2. Only conduct which undermines the integrity of the prosecution process should qualify for judicial sanction.

Under current law, inequitable conduct charges can be based on information completely immaterial to patentability. For example, in Ulead Sys., Inc. v. Lex Computer & Mgmt. Corp., a split panel of the Federal Circuit held that an unjustifiable claim of entitlement to small entity status and accompanying payment of insufficient maintenance fees was material as a matter of law. And in Gen. Electro Music Corp. v. Samick Music Corp., the Federal Circuit upheld a jury finding of materiality based on a statement - found false - that a "search" had been made in a petition to make special.

Thus, Ulead and Gen. Electro support the general proposition that inequitable conduct can be based on gaining an advantage before the PTO if the gain is based on a deceitful misrepresentation.
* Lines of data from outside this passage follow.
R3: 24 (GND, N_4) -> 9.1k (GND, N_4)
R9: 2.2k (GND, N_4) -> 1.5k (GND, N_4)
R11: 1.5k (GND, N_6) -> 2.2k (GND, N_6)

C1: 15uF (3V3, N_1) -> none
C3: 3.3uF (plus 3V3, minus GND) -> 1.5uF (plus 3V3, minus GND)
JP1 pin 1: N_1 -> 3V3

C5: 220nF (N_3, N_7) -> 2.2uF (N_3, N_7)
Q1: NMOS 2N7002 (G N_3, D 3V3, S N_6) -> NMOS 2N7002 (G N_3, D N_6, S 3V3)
Instead, the qualifying conduct should be limited to acts which undermine the substantive examination function of the USPTO - conduct which, objectively viewed - could reasonably have induced the USPTO to err in the application of a substantive patentability requirement, i.e., novelty, nonobviousness, utility, statutory subject matter, or compliance with the disclosure or definiteness requirements of Section 112.
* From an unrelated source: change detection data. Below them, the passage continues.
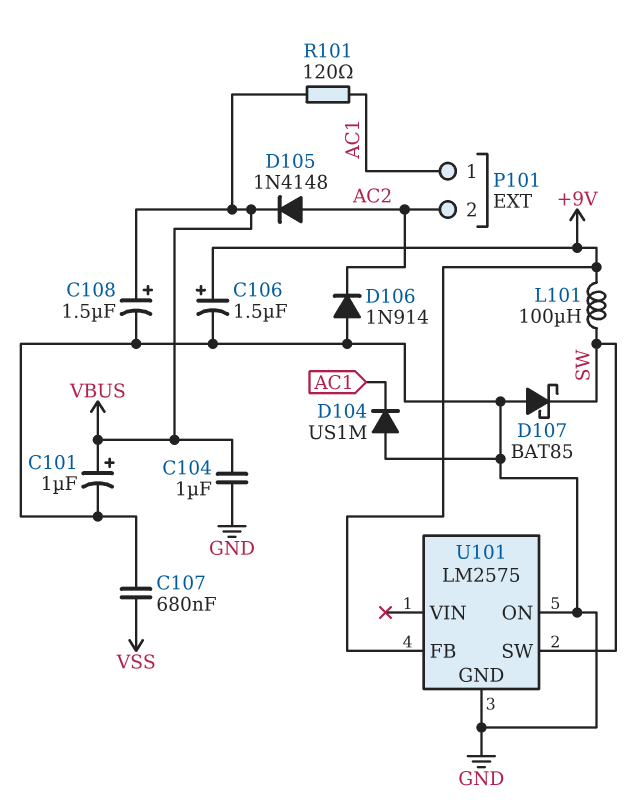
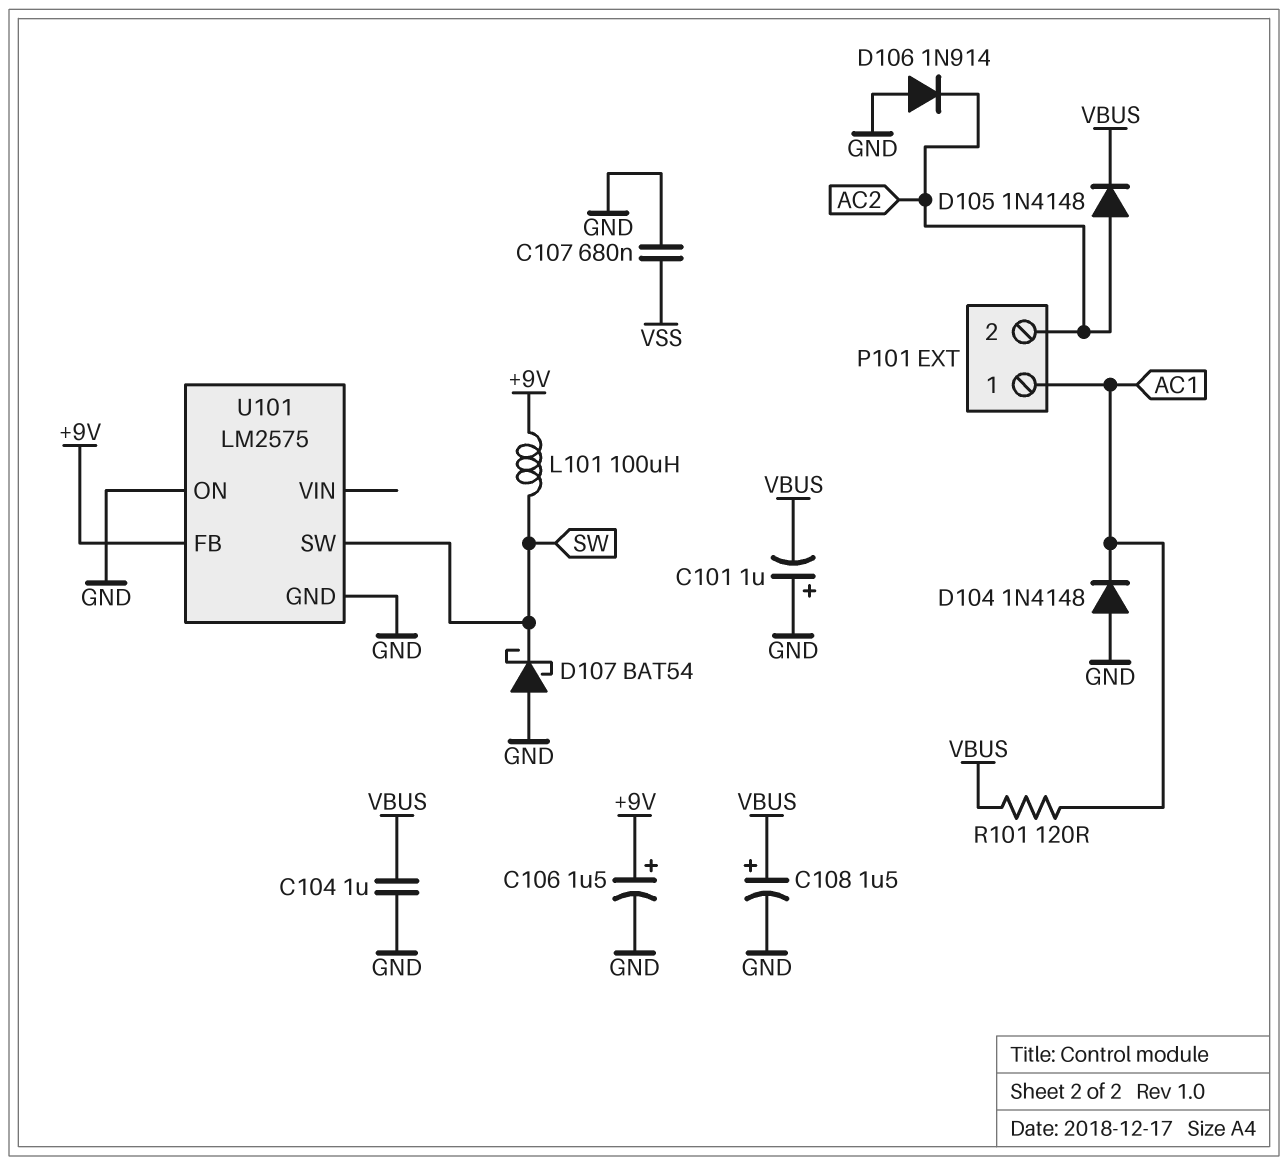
C101: 1uF (plus VBUS, minus GND) -> 1uF (plus GND, minus VBUS)
D104: diode US1M (A GND, K AC1) -> diode 1N4148 (A GND, K AC1)
D107: schottky BAT85 (A GND, K SW) -> schottky BAT54 (A GND, K SW)

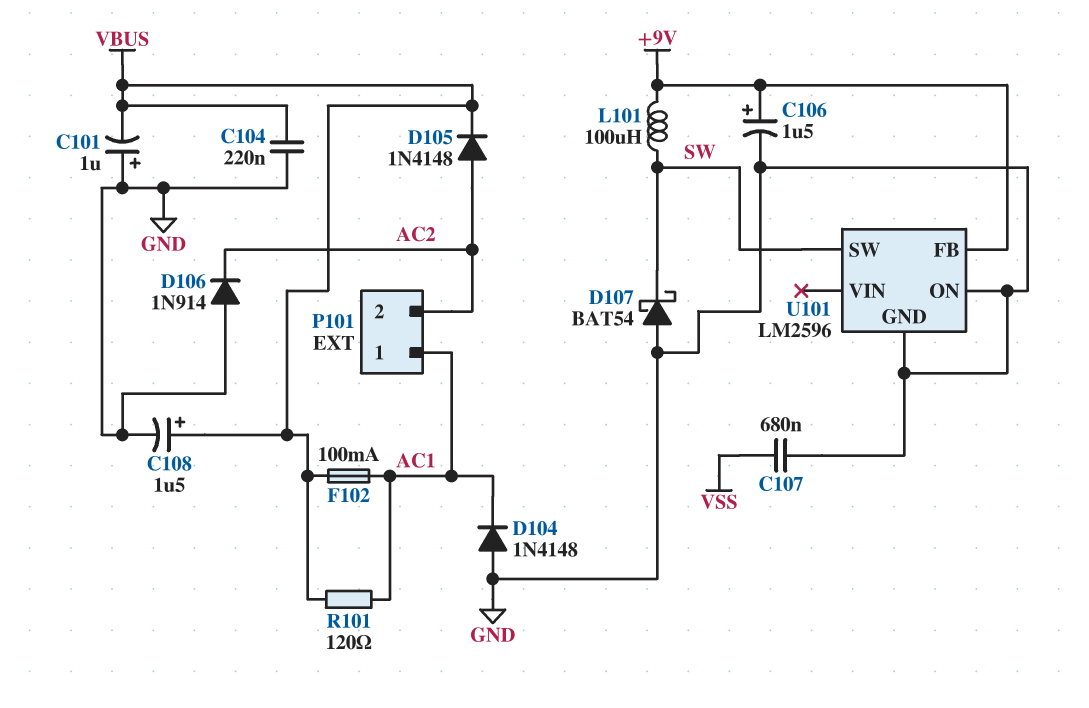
C104: 1uF (GND, VBUS) -> 220nF (GND, VBUS)
F102: none -> 100mA (AC1, VBUS)
U101: LM2575 -> LM2596

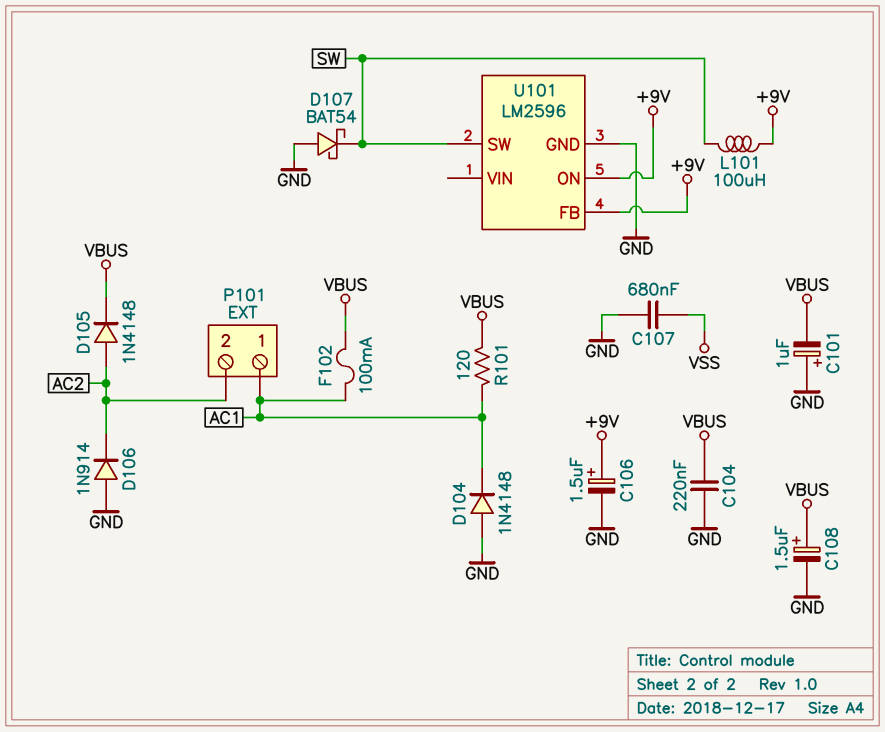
U101 pin ON: GND -> +9V

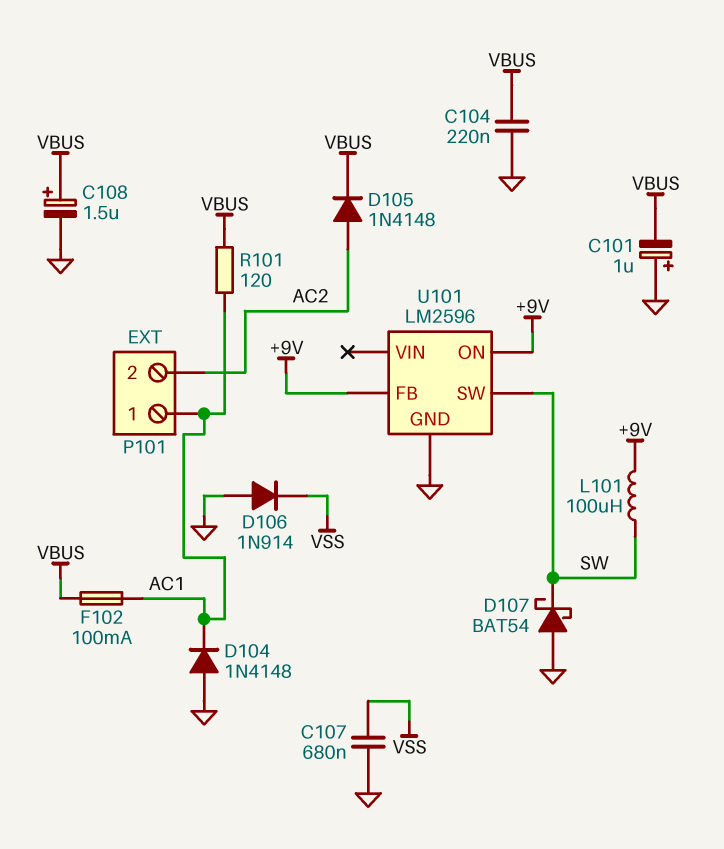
C106: 1.5uF (plus +9V, minus GND) -> none
D106: diode 1N914 (A GND, K AC2) -> diode 1N914 (A GND, K VSS)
3. The evidentiary standards governing intent findings should be revised.

[T]he most important directive in Star Scientific is this:

[I]nferences drawn from [less-than-clear-and-convincing evidence] cannot satisfy the deceptive intent requirement. Further, the inference must not only be based on sufficient evidence and be reasonable in light of that evidence, but it must also be the single most reasonable inference able to be drawn from the evidence to meet the clear and convincing standard.

A firm resolve on the part of the courts to carefully observe this dictate should go a long way toward limiting erroneous deceptive intent findings and affirmances... Panels must strictly observe the "Rule of Newell"45 and resist the temptation to articulate new and different formulations of the governing standards. Non-panel members must aid their colleagues by carefully scrutinizing precedential opinions before they issue, and take steps to prevent the issuance of opinions which relax or undermine what should be a very exacting standard.

45 Newell Cos. v. Kenney Mfg. Co., 864 F.2d 757, 765 (1988) ("This court has adopted the rule that prior decisions of a panel of the court are binding precedent on subsequent panels unless and until overturned in banc.").

4. Courts should abandon the materiality-intent balancing inquiry.

It is black-letter law, recently reinvigorated by the Federal Circuit, that district courts must undertake an equitable balancing of the evidence of materiality and intent in a given case "to determine whether a finding that inequitable conduct occurred is warranted."

As a practical matter,... because varying degrees of materiality can often be discerned, but direct evidence of deceptive intent is rarely available, this "balancing" inquiry almost exclusively serves to bolster intent findings and affirmances in certain cases. Thus, it exacerbates the problem of lax application of the intent standard.

Materiality and intent should be entirely separate threshold inquiries, and remain independent of one another throughout the analysis.

5. Trial judges should be permitted to tailor the remedy to the circumstances.

6. Patentees who prevail on the issue of inequitable conduct could be awarded attorney fees.

Finally, as a further deterrent to frivolous or nuisance prosecution misconduct allegations, it may make sense to implement a fee-shifting provision in favor of patentees who prevail on the issue, for example, an automatic award of inequitable conduct-related attorney fees to a plaintiff who prevails on inequitable conduct, regardless of whether the patentee wins on infringement and validity.

For those interested in this topic, the entire paper is highly recommended reading.

Thanks to Hal Wegner for circulating the paper.

Posted by Patent Hawk at October 4, 2008 7:49 PM | Inequitable Conduct


Prof. Dolak's conclusion that having the PTO decide if inequitable conduct was committed is correct. I have seen one proposal for this ridiculous possibility, but hopefully it won't get any traction.